Hash (build / probe, grace, hybrid)
Build: scan the smaller input, insert each tuple into a hash table keyed on the join attribute. Probe: scan the larger input, hash each tuple, look up matches, and recheck actual values (buckets collide).
| Form | IO cost | Note |
|---|---|---|
| In-memory | M + N | Build side fits in B. Fastest of the lot on the CMU example. |
| Grace / partitioned | 3 · (M + N) | Partition phase 2(M+N) (read+write) plus probe phase M+N. Recursively repartition with a new hash h2 if a partition still overflows. |
| Hybrid | between the two | PostgreSQL's form: keep one partition resident and probe it directly instead of spilling it. |
- Hard limits: equi-join on the full key only; build on the smaller input so the table fits.
- Memory: the build-side hash table (PostgreSQL grants work_mem × hash_mem_multiplier).

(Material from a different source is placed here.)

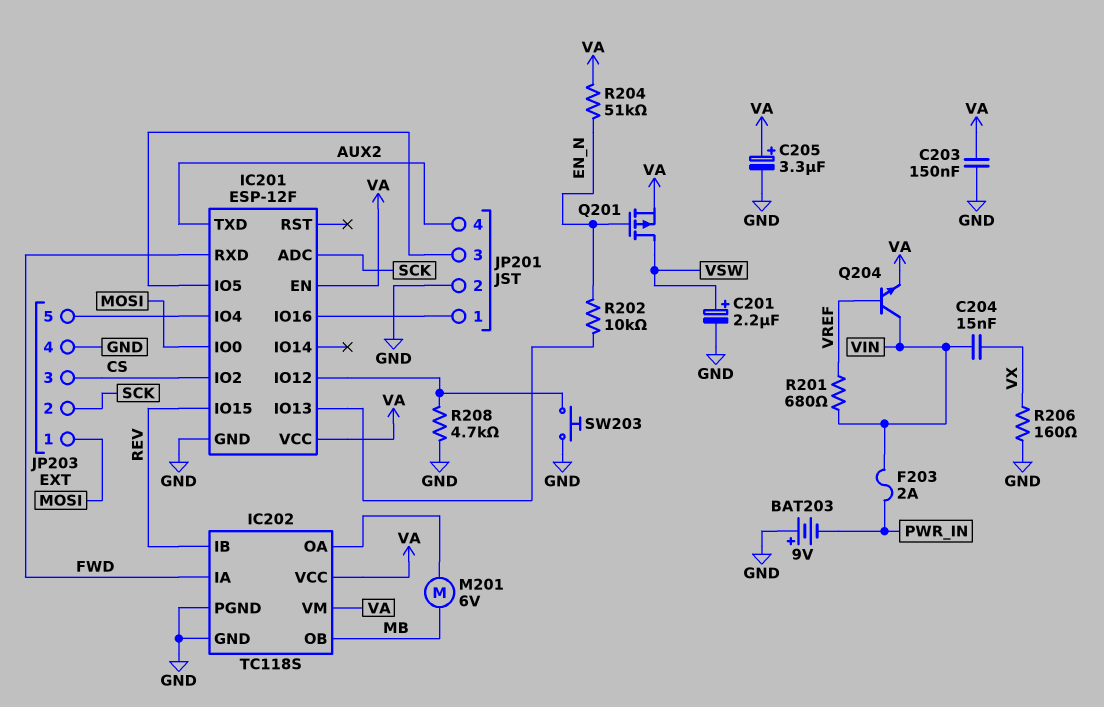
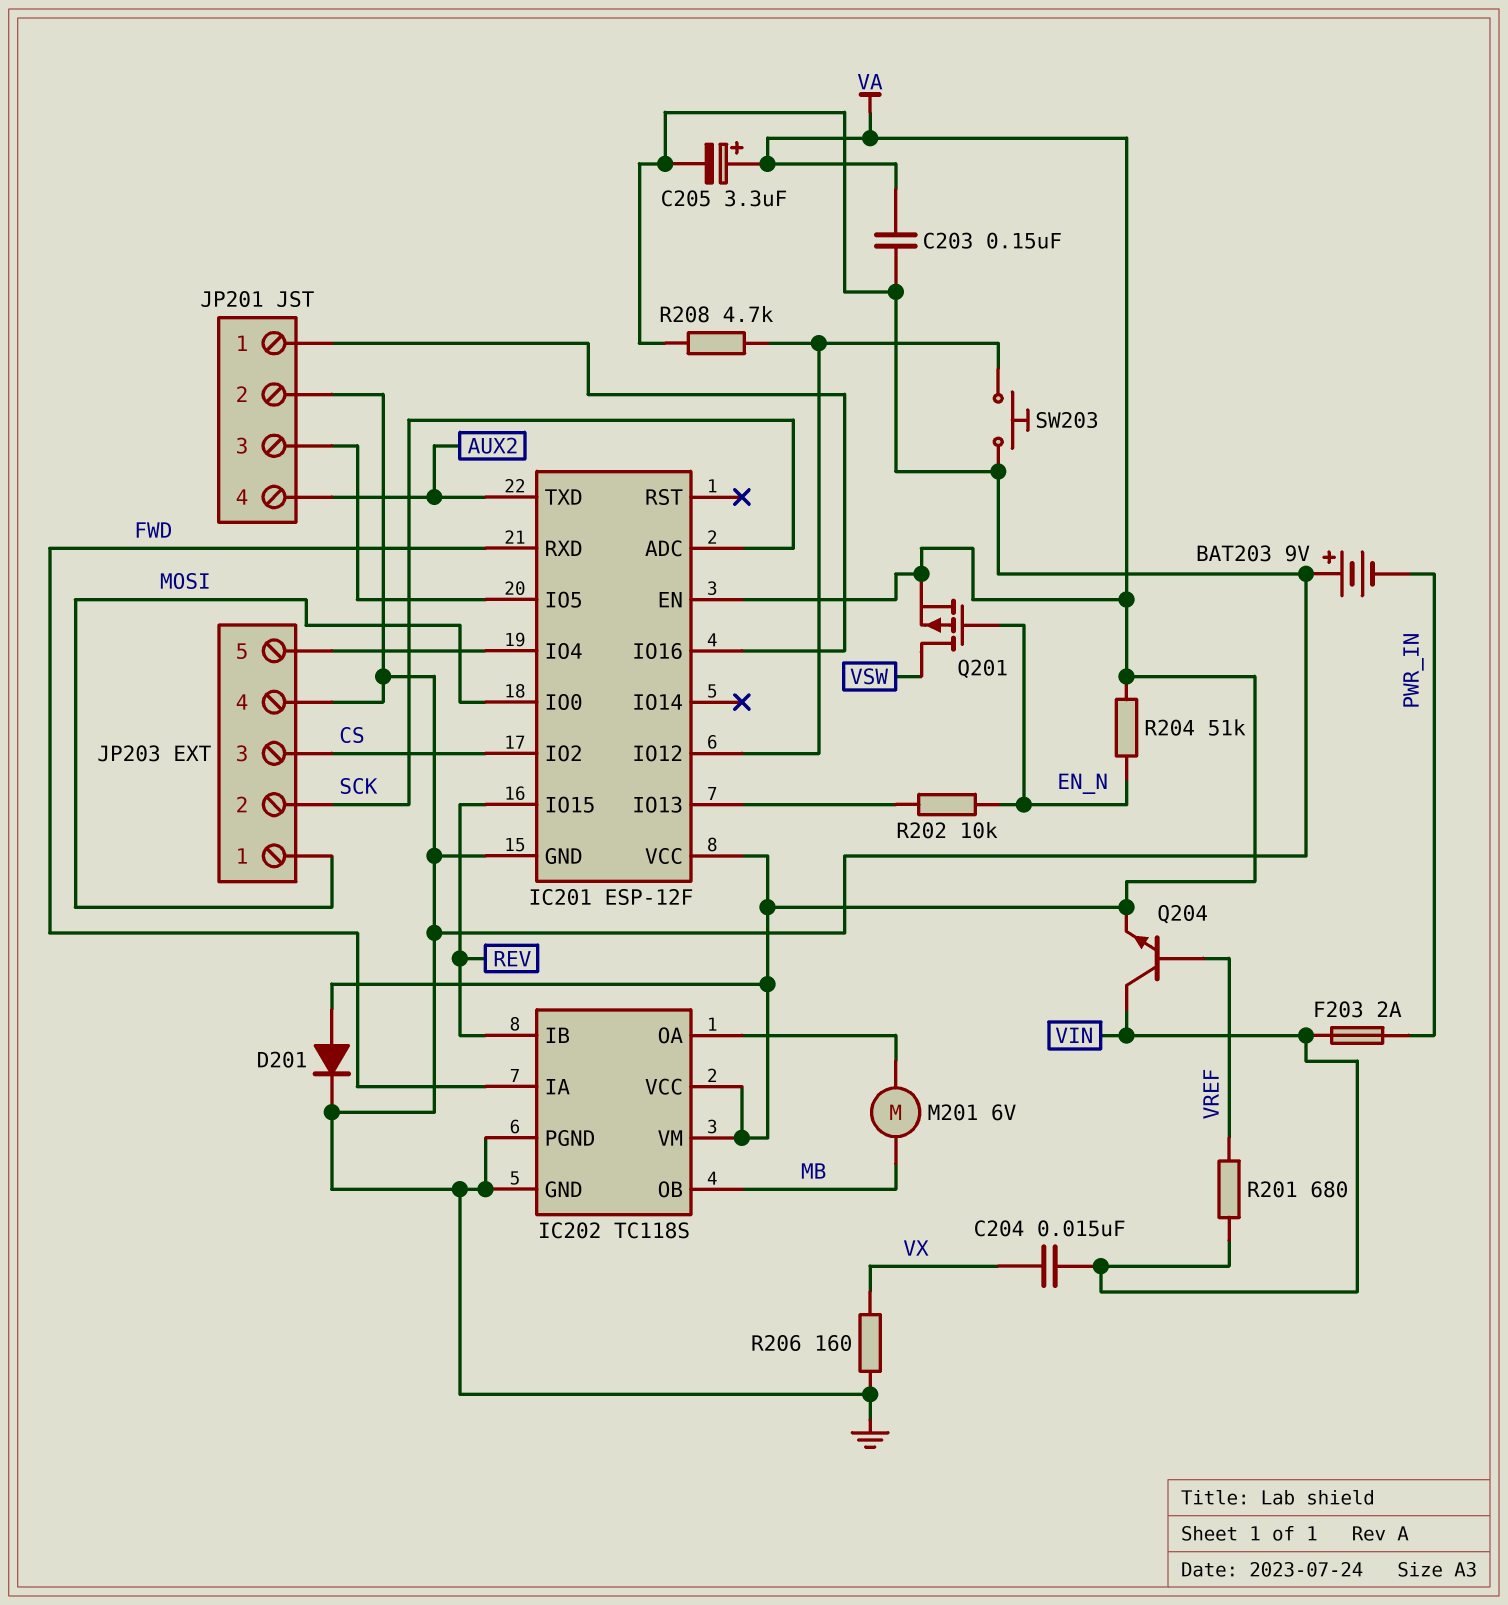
C201: 2.2uF (plus VSW, minus GND) -> none
D201: none -> diode (A VA, K GND)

Output sorted: no.
- Skew trap: if one key has so many matches they overflow memory, no repartition helps (they hash identically); fall back to block nested loop for that key.
Grace hash is 3(M+N), linear, not "the same as nested loop because both spill" (naive is quadratic). You build on the smaller relation, not the larger. Hash join cannot do range or inequality joins. Sort-merge does not always sort both inputs if one already arrives sorted. Block NL rereads S once per block, not per tuple.
External merge sort (the cost behind sort-merge)
When data to sort exceeds memory you cannot sort in place. Two parts:
- Run generation (pass 0): read B pages, sort in memory, write a sorted run. Produces ⌈N/B⌉ runs.
- Multi-way merge: merge B-1 runs at a time (one input buffer per run, one output buffer), repeatedly, until one run remains. Each pass cuts the run count by a factor of B-1.
passes = 1 + ⌈logB-1(⌈N/B⌉)⌉ and total IO = 2N · passes (every pass reads and writes all N pages).
The "1 +" is run generation; the log term is the merge passes. More buffers cut passes logarithmically (bigger merge fan-in). One pass only when the data already fits in B pages. Two passes is the common case and works whenever the initial run count is at most B-1.
Hash versus sort aggregation
To compute GROUP BY or DISTINCT you must bring equal keys together. Two ways:
| Sort-based | Hash-based | |
|---|---|---|
| How | Sort on the group key, scan once, break into a new group when the key changes. | Hash table keyed on the group; each tuple updates its group's running aggregate in place. |
| State | One running group at a time. | One entry per distinct group. |
| Output order | Sorted on the group key (free if the next operator wants it). | No particular order. |
| Cost driver | Dominated by the external sort. | Cheap when few distinct groups; spills (per-partition files, extra passes) when many. |
| Wins when | Input already sorted on the key, or output needs to be sorted. | Number of distinct groups is small relative to the input. |
PostgreSQL exposes GroupAggregate (sort-based, input pre-sorted) and HashAggregate (hash table);
since v13 hash aggregation spills to disk when groups exceed the hash memory limit
[work_mem docs].
SQLite has neither hash nor merge join: it implements joins only as nested loops and makes them fast with indexes and join
ordering, and it does sort-based grouping for free when an index already supplies order
[SQLite optimizer overview].
CMU 15-445 is the source of the exact IO cost formulas and the worked timing example. Volcano is the origin of the open/next/close iterator model in which join is the one-to-one match operator with hybrid-hash and sort-merge variants, where setting both overflow thresholds to zero gives Grace-style behavior.